The crest is almost the same as for the former Metropolitan Borough of Hackney, the only difference is that it stands on a small hill in the current arms. It is a representation of the remaining tower of St. Augustine's Church, part of Hackney's ancient parish church located in the historical centre of Hackney. The image is a representation of it, it is not a picture of it, because heraldic arms are symbols and never depicts actual buildings or other actual things. The green hill on which the tower stands, represents the island in the river Lea, where Hackney was founded, the island is supposed to have had the name Hacon's Eyot, from which the name Hackney is thought by some to be derived. The tower was also present in a field on the shield in the coat of arms of the former Metropolitan Borough of Hackney.

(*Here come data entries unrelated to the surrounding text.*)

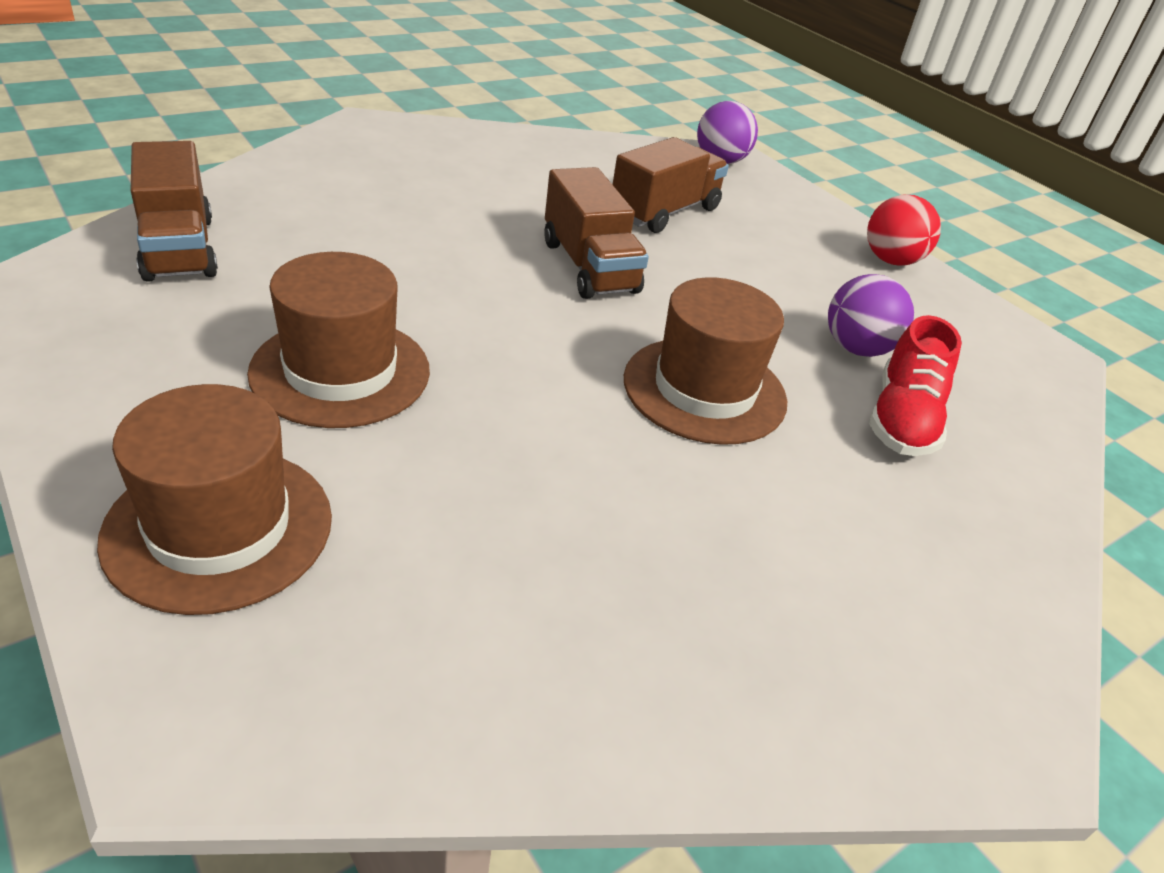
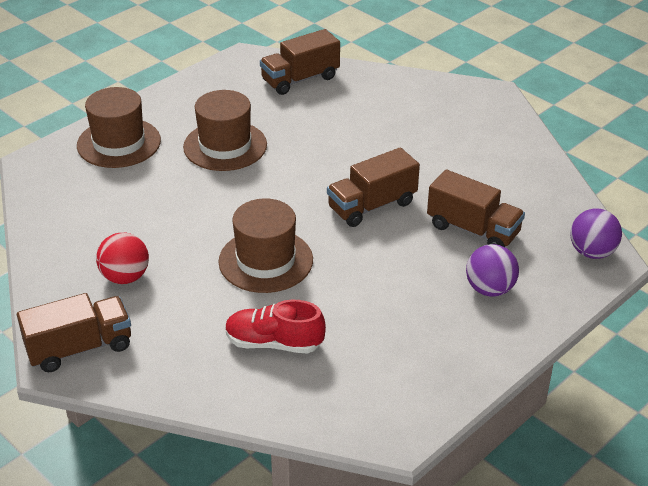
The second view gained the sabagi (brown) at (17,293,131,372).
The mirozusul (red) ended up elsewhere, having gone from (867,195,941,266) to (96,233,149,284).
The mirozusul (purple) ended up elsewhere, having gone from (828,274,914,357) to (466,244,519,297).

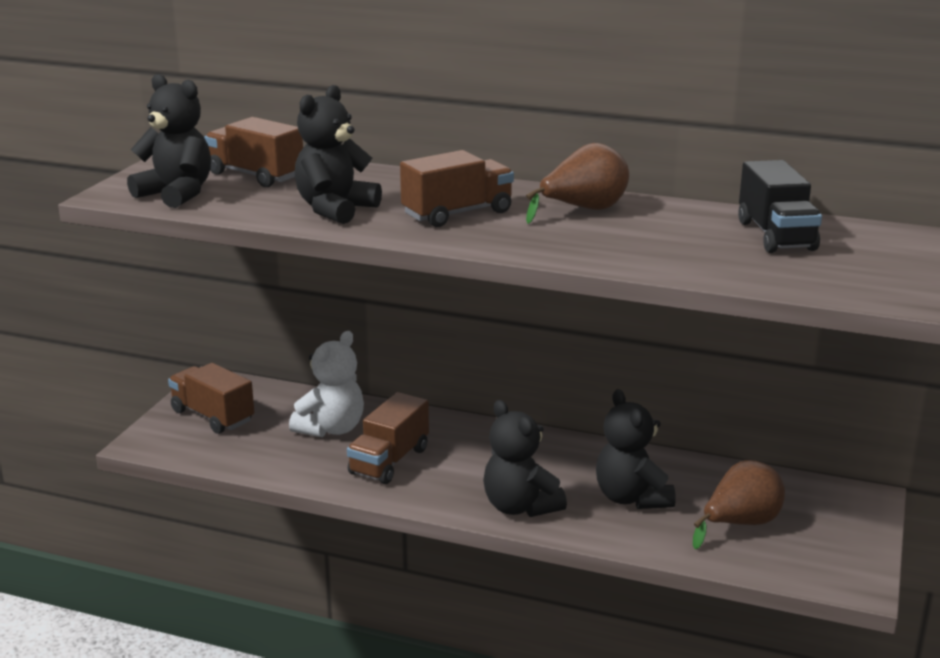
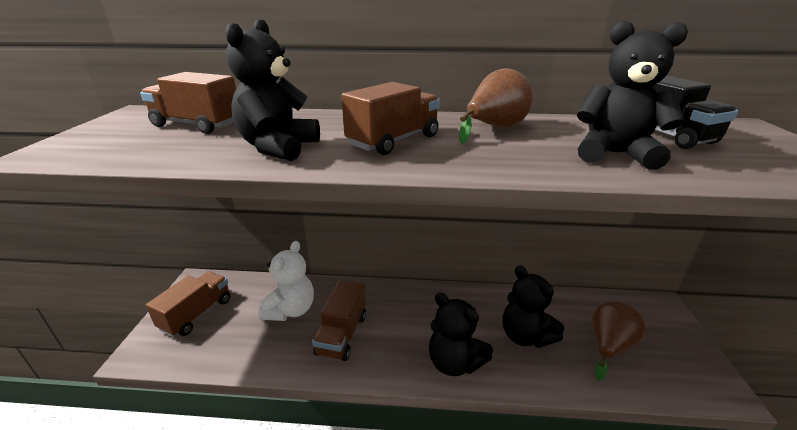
The sabagi (brown) at (168,363,254,434) ended up facing another way, 90 degrees clockwise from before.
The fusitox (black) ended up elsewhere, having gone from (127,74,211,208) to (577,21,688,170).

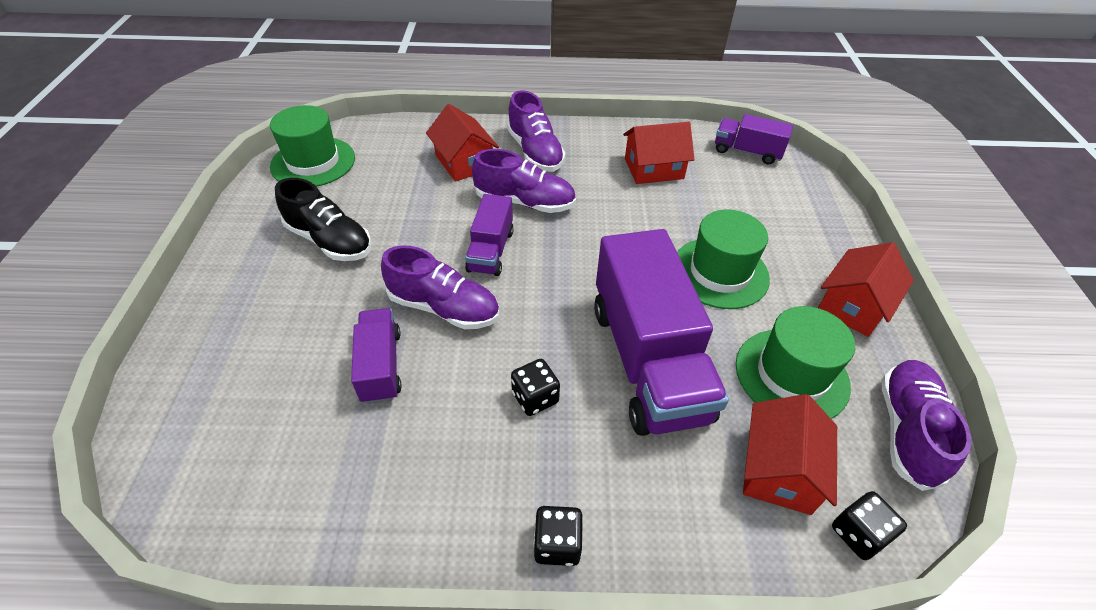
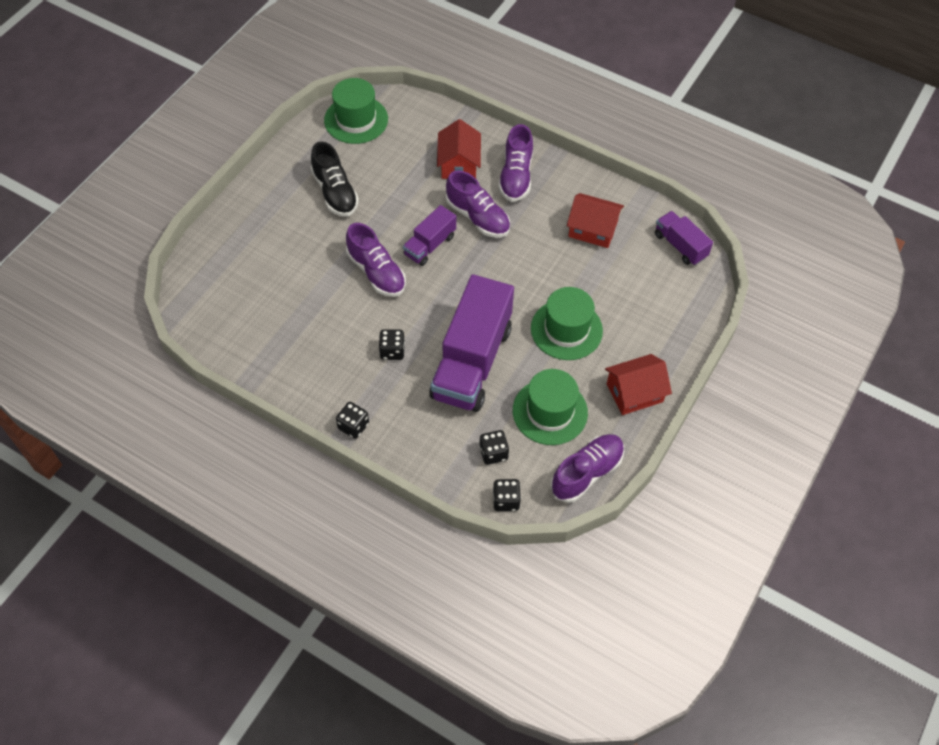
Where the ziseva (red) stood at (743,394,837,515), the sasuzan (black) came to stand at (479,430,509,465).
The second view lost the sabagi (purple) at (351,308,402,404).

The motto is Justitia turris nostra, Latin for "Justice is our Tower" "

==Blazon==
Arms: Per fess in chief per fess Sable and Argent a Maltese Cross per fess Argent and Gules between two Oak Trees eradicated Or fructed Gules and in the base Gules three Bells Or the whole within a Bordure barruly wavy Argent and Azure. Crest: On a Wreath Argent and Gules on a Mount Vert a representation of the Tower of the Ancient Parish Church of St. Augustine Hackney proper.

==Badge==
On an Ellipse barruly wavy Argent and Azure a Delf per fess Sable and Argent fimbriated Or charged with a Maltese Cross per fess Argent and Gules ensigned by a representation of the Tower of the Ancient Parish Church of St. Augustine Hackney proper.